Até o dia em que uma lâmpada fluorescente foi quebrada, separando dois daqueles homens que andavam de mãos dadas por cima dos blocos de cimento. Minha meca tinha tinha tanto ódio quanto amor passando por baixo das luzes que nunca apagavam.
Babilônia.
O caos
“Eu vo-lo digo: é preciso ter um caos dentro de si para dar à luz uma estrela cintilante”.
Friedrich Nietzsche
em Assim falou Zatustra
Lá estava eu, latino americana sem dinheiro no bolso, com dois gatos no colo e mais uma mudança atrás de mim. Seu Otávio Do Frete já sabia quando eu ligava “Pode vir buscar minhas coisas aqui? Sim, no mesmo apartamento que você me deixou há oito meses atrás, perto da padaria Bela Paulista”. Lá vinha ele e o filho, para me ajudar na batalha contra a especulação imobiliária. Ah, se aquela caminhonete falasse. De galho em galho, de repente eu estava no meio do Banco Imobiliário. Os gatos foram para Vila Madalena e eu fiquei na av.Rebouças. Tempos sombrios.

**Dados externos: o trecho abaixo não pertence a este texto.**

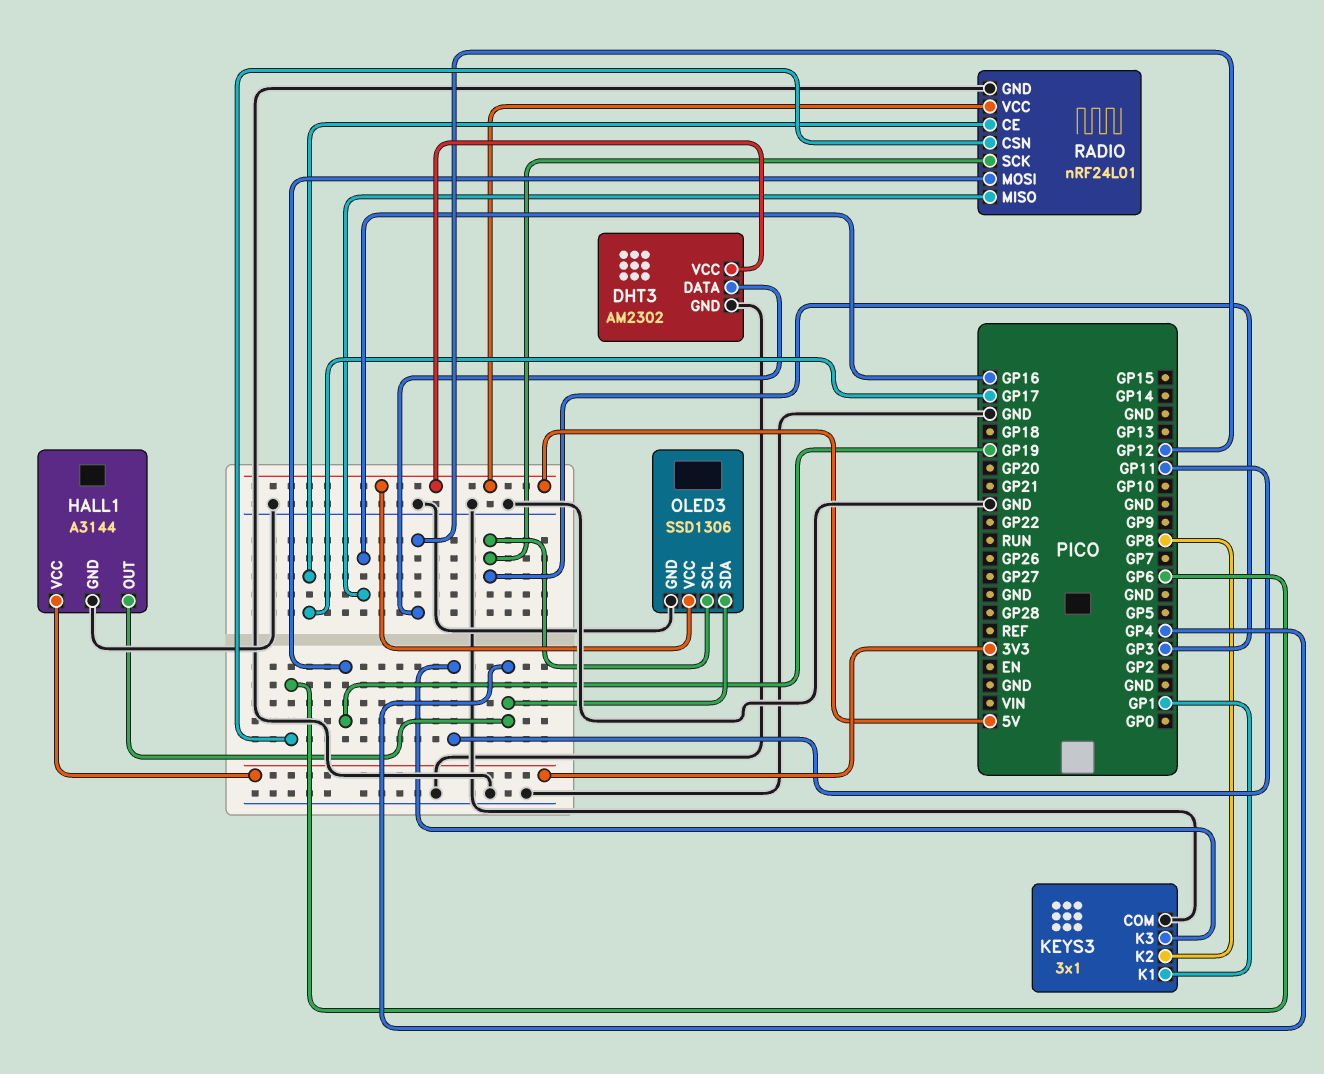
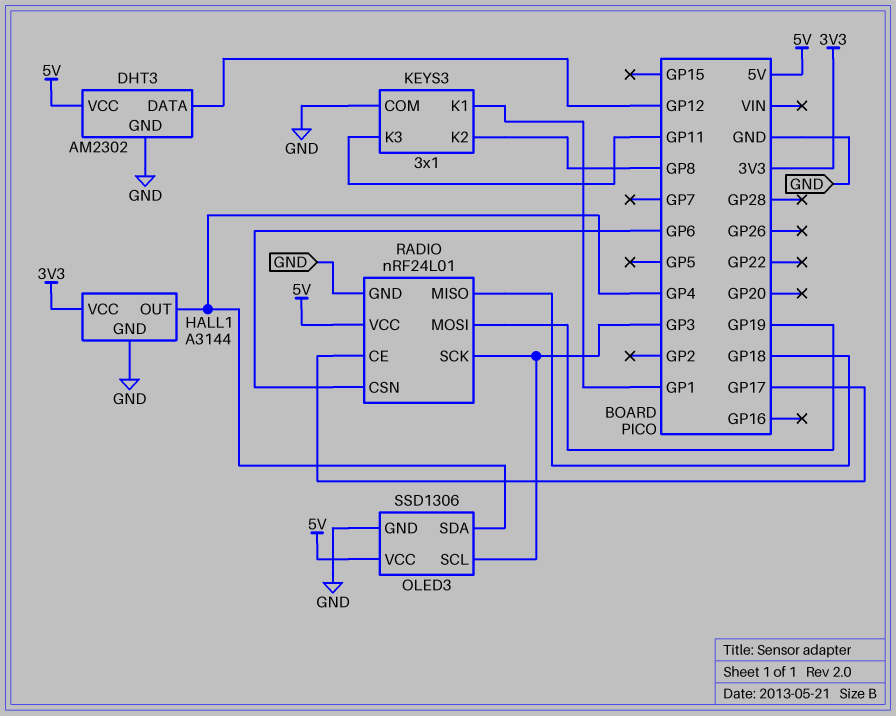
RADIO pin MISO: GP16 -> GP18

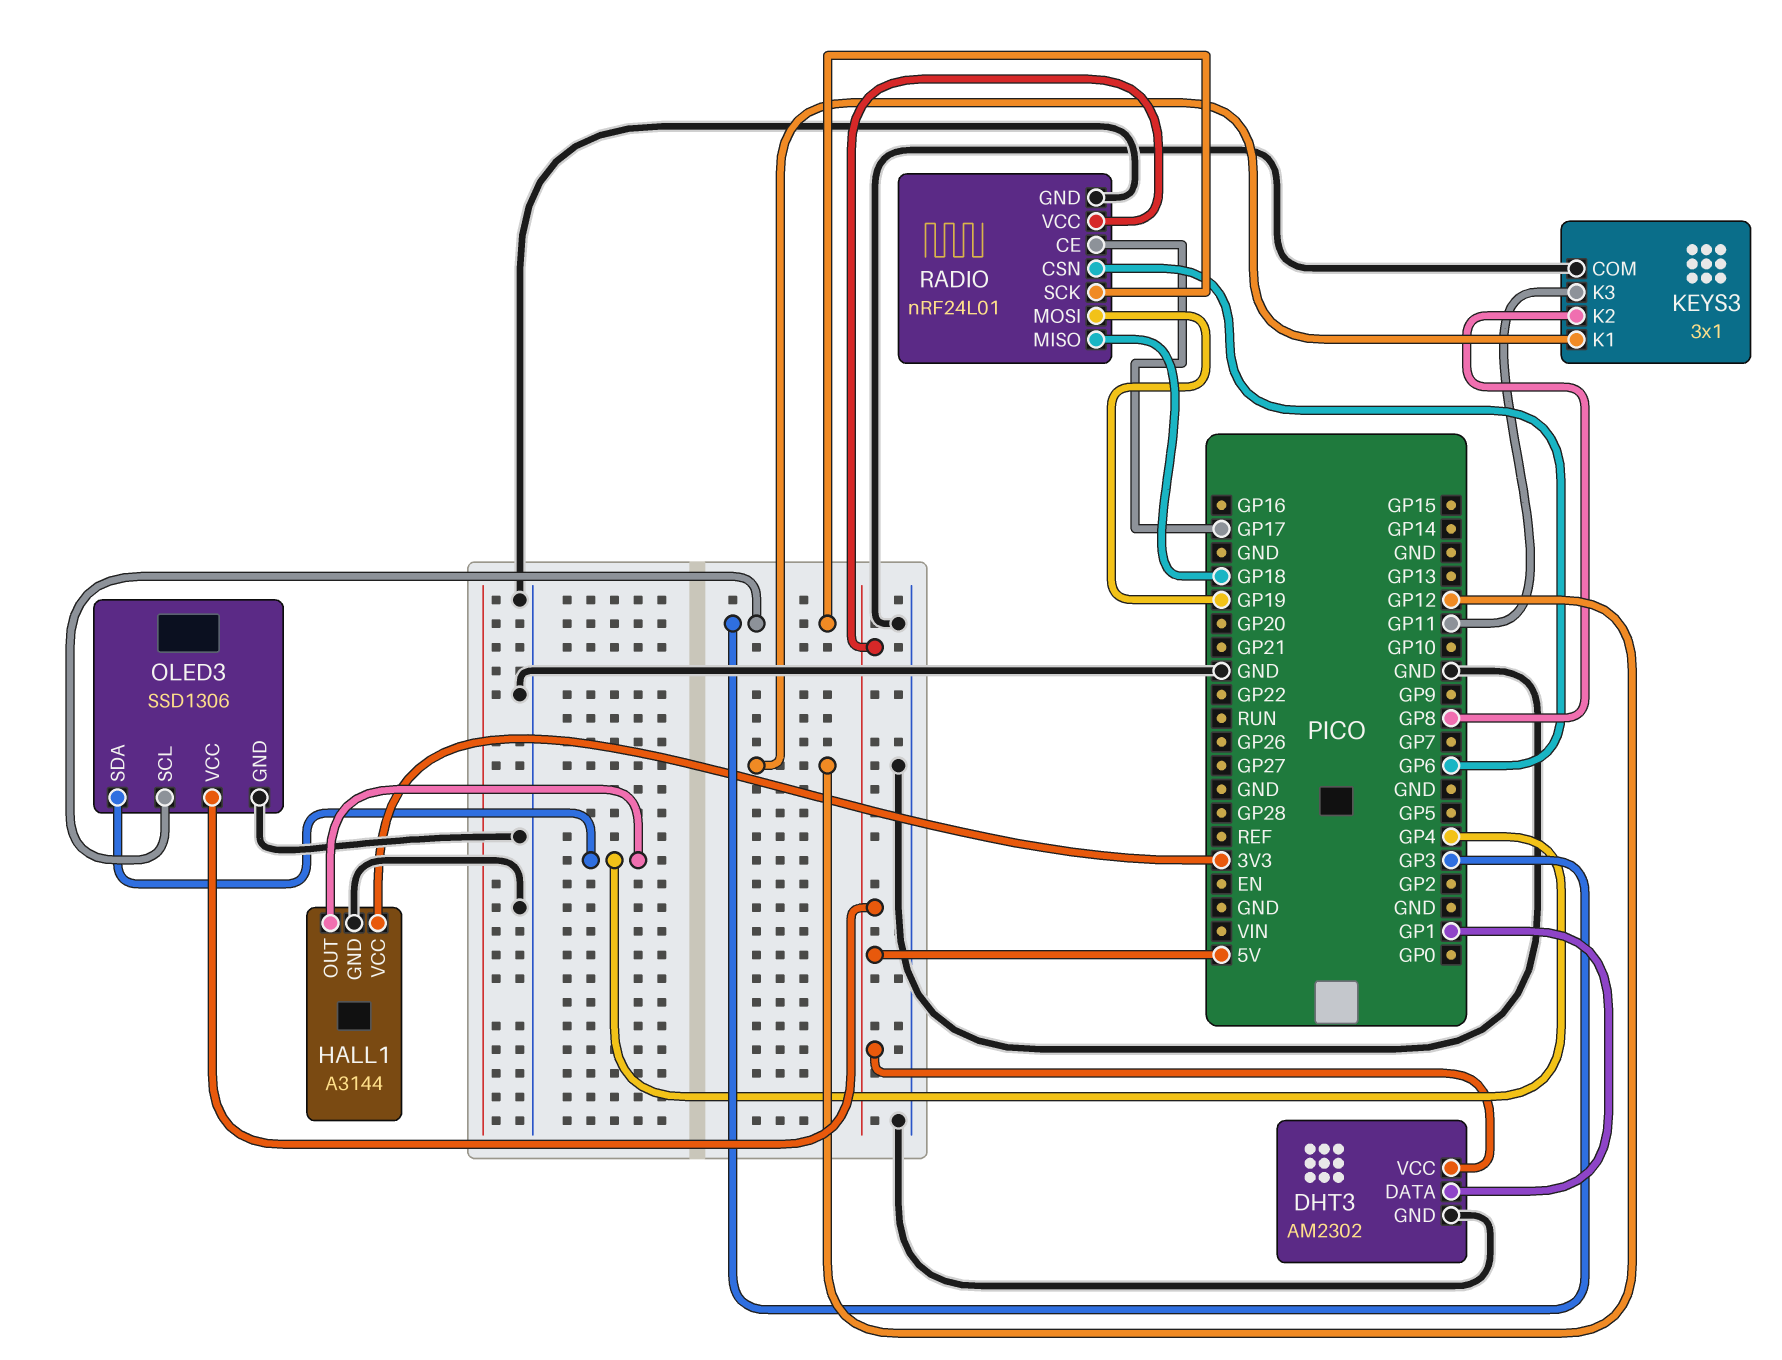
DHT3 pin DATA: GP12 -> GP1
KEYS3 pin K1: GP1 -> GP12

Dois meses depois eu ligava chorando para uma amiga. Tentei vender meus poucos pertences, mas ao invés disso, o que eu vendi foi a minha vergonha em pedir ajuda. A resposta veio em forma de auxílio inesperado. Uma quantia de dinheiro que surgiu na minha conta no banco, não sei de onde e nem de quem. Uns dias depois chega uma cartinha no meu correio “Pode pagar de volta quando puder. Aproveite”. Logo depois, uma mensagem, de outra amiga; “Estou mudando para o Rio, pode ficar na minha casa até vencer o contrato. Dividimos o aluguel enquanto isso, sem problemas”.
Então existia amor em SP. Veja só.
“Alô? Seu Otávio?”…
Navegar é preciso
“Ninguém se comportava de maneira normal. Estavam todos sob o feitiço de seu infortúnio”.
Chimamanda Ngozi Adichie
em Americanah
Morei um semestre inteiro com meus gatos, sozinha, em uma casinha pequena na Vila Gumercindo. Pouco se ouve falar de lá, mas muito se escuta lá do lado da pontezinha, muitos carros, muitos motéis, muita gente trabalhadora e simples. Eu descia do metrô as quatro da manhã, e não havia ruas de puta por onde andar. No lugar disso, havia a única rua do caminho: a do lixão. De um lado aquele terreno gigante, onde despejavam boa parte do lixo da cidade, de outro, torres altíssimas por onde você só entrava de carro. Foi por ali que eu senti o verdadeiro cheiro de São Paulo. Um fedor descomunal. Descia do metrô, tampava o nariz com um xale, e corria até chegar na ponte que havia perto da minha casa. Corria, porque não sabia o que poderia surgir ali daquele terreno apinhado de lixo. Tinha medo, mas não deixava de sair por causa disso. Foi um aprendizado. Minha amiga que me cedeu a casinha vinha de vez em quando passar o final de semana, e um dia ela me disse “Todo mundo diz que a gente não pode andar na rua escura de noite sozinha, mas ninguém nos ensina o que devemos fazer caso não tenhamos outra opção”. Me marcou para sempre. Viver cercada de feministas é um bálsamo para qualquer mulher – deixamos de estar sozinhas. Foi na Vila Gumercindo que aprendi a correr de saltos. Mas acho que foi ali que, pela primeira vez, me senti plena e dona de mim. Completa.
A redenção madalena
“Os mecanismos que o homem moderno desencandeia para minimizar ou suprimir seu desenraizamento e para responder as solicitações da vida metropolitana […] são algumas atitudes e comportamentos típicos do sujeito da metrópole”.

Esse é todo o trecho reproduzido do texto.